DFARS § 215.101-2-70(a)(1). The same DFARS section also includes a second limitation on the use of LPTA procedures, such that “contracting officers shall avoid, to the maximum extent practicable, using the lowest price technically acceptable source selection process in the case of a procurement that is predominately for the acquisition of [i]nformation technology services[.]” DFARS § 215.101-2-70(a)(2)(i). Neither the statute nor the implementing regulations specifies how the limitations in subparagraph (a)(2) instructing contracting officers to avoid LPTA source selection procedures “to the maximum extent practicable” should be applied.
Verizon presents the protest as a disagreement with the agency as to the meaning of DFARS § 215.101-2-70, arguing the regulation does not permit the use of LPTA procedures here. The protester also argues that it is the agency’s burden to demonstrate that the use of a BVTO source selection method is impracticable, and that the agency has not carried this burden. Comments & Supp. Protest at 11. DISA asserts that it has reasonably described why use of BVTO is not practicable for this task order acquisition. COS/MOL at 14-15. While both parties address the question of statutory and regulatory interpretation, their positions reflect agreement that use of the LPTA source selection methodology is permitted, but is limited by both the statute and the regulation. Thus, the disagreement here, in substance, is about the sufficiency of the agency’s rationale.

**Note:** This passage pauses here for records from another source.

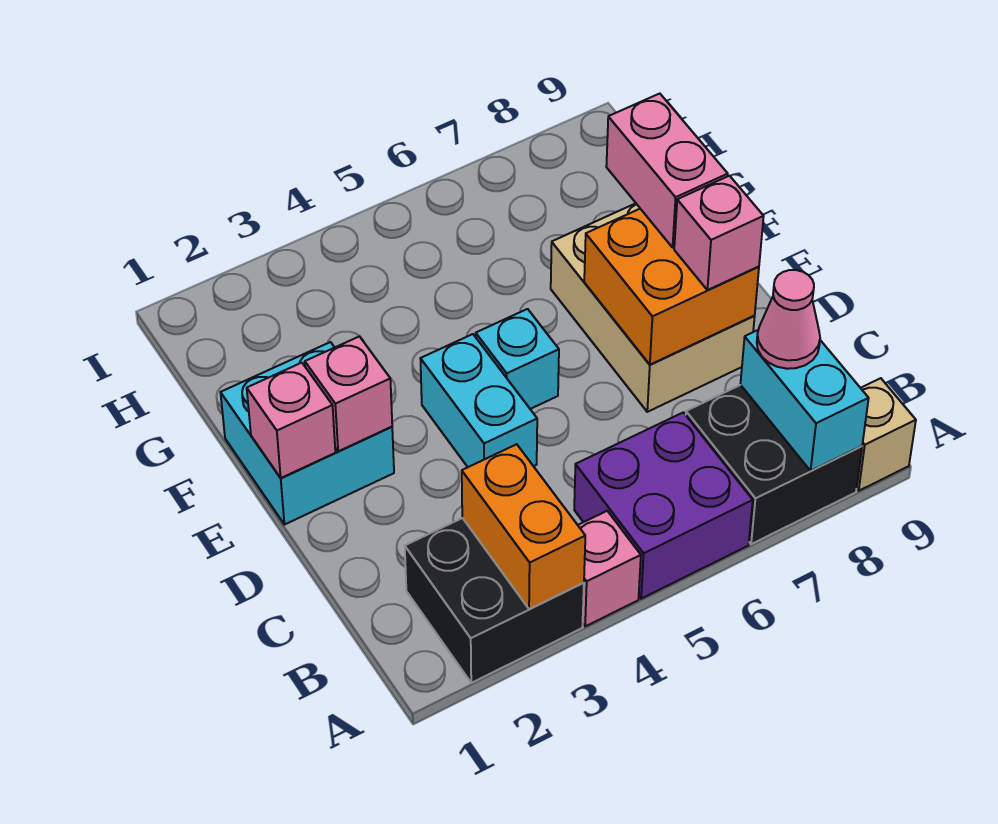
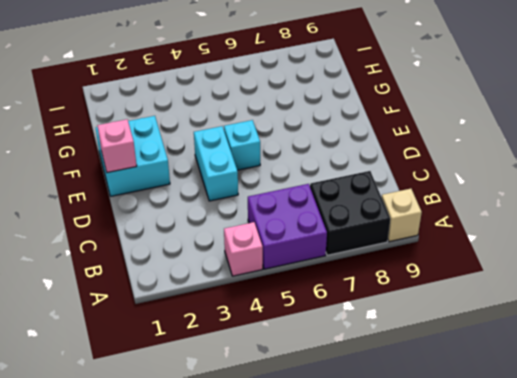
none -> black brick A2:B3 level 1
none -> tan brick D7:F8 level 1
none -> orange brick A3:B3 level 2

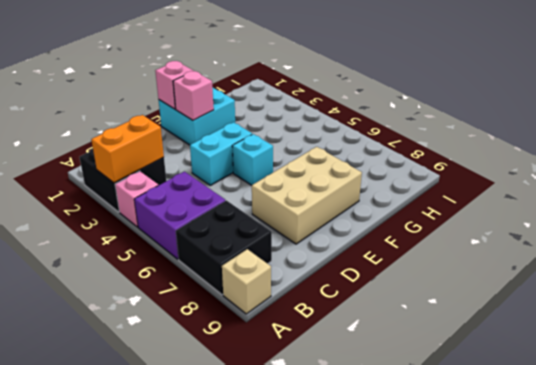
none -> cyan brick A8:B8 level 2
none -> orange brick D7:E8 level 2
none -> pink cone B8 level 3

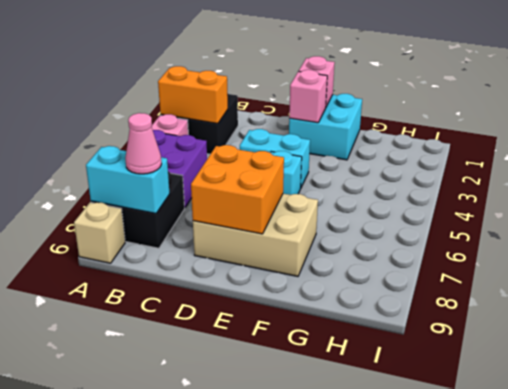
none -> pink brick D8 level 3
none -> pink brick E8:F8 level 3

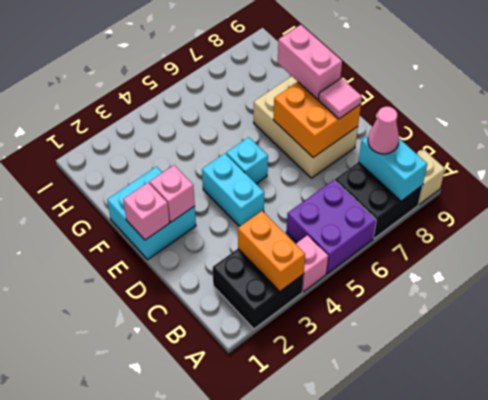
pink tile D8 level 3 -> pink brick D8 level 3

The determination of a contracting agency’s needs and the best method of accommodating them are matters primarily within the agency’s discretion. Crewzers Fire Crew Transp., Inc., B-402530, B-402530.2, May 17, 2010, 2010 CPD ¶ 117 at 3; G. Koprowski, B-400215, Aug. 12, 2008, 2008 CPD ¶ 159 at 3. Although it is within a contracting agency’s discretion to determine its needs and the best method to accommodate them, an agency’s determination of its needs must still be reasonable. See Curtin Maritime Corp., B-417175.2, Mar. 29, 2019, 2019 CPD ¶ 117 at 11. A protester’s disagreement with the agency’s judgment concerning the agency’s needs and how to accommodate them, without more, does not establish that the agency’s judgment is unreasonable. Chenega Fed. Sys., LLC, B-414478, June 26, 2017, 2017 CPD ¶ 196 at 3. The adequacy of the agency’s justification is ascertained through examining whether the agency’s explanation is reasonable, that is, whether it can withstand logical scrutiny. Curtin Maritime Corp., supra, at 11.Applying this standard to the protest at hand, we examine here whether the agency had a reasonable basis to conclude, first, that its procurement satisfied the eight requirements in DFARS § 215.101-2-70(a)(1) and, second, that using BVTO source selection procedures was not practicable.

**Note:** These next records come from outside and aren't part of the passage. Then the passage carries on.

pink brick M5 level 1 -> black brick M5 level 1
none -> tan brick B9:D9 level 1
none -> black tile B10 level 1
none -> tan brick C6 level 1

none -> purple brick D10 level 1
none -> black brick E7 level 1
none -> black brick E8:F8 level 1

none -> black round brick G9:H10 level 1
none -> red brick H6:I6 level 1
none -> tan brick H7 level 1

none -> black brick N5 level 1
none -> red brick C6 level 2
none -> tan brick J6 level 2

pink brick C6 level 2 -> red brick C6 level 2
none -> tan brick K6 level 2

As to the first requirement of DFARS § 215.101-2-70(a)(1), that the solicitation’s “[m]inimum requirements can be described clearly and comprehensively and expressed in terms of performance objectives, measures, and standards that will be used to determine the acceptability of offers,” the agency asserts that it has clearly defined its minimum requirements, and that these will be used to determine the acceptability of offers. COS/MOL at 16-26; see also AR, Tab 5, Mem. for Record at 1. DISA points to the key performance indicators and other performance metrics that are part of the evaluation criteria as evidence that the minimum requirements are clear and measurable. COS/MOL at 21-22 (citing RFTOP at 7-8, RFTOP PWS at 35). These standards include precise quality standards whose sufficiency is assessed by a mathematical calculation; a pre-established cutoff permits the agency to determine whether the standard has been achieved. Id. at 22-23. The record also reflects the agency’s finding that “[a]ll sections of the PWS contain standards and minimum performance objectives that the successful contractor must meet during contract performance . . . [but] [e]xceeded [key performance indicators] or technical parameters bring no benefit to the Government.” AR, Tab 5, Mem. for Record at 1-2.

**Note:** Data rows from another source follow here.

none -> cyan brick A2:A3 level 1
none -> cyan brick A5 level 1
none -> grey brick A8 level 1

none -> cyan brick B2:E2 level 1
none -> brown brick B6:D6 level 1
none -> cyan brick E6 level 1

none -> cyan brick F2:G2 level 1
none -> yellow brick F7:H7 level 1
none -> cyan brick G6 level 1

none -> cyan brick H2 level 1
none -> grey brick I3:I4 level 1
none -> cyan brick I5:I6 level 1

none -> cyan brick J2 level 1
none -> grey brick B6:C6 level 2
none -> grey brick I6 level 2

Although the protester contends that the agency’s minimum requirements cannot be clearly described as performance objectives, measures, or standards, the record reflects that the PWS does contain clearly defined objectives and standards. Comments & Supp. Protest at 22-23; RFTOP PWS at 3-39. Moreover those standards are incorporated into the agency’s award criteria. RFTOP at 7-8. On this record, the agency has reasonably demonstrated compliance with the first requirement of DFARS § 215.202-101-2-70(a)(1).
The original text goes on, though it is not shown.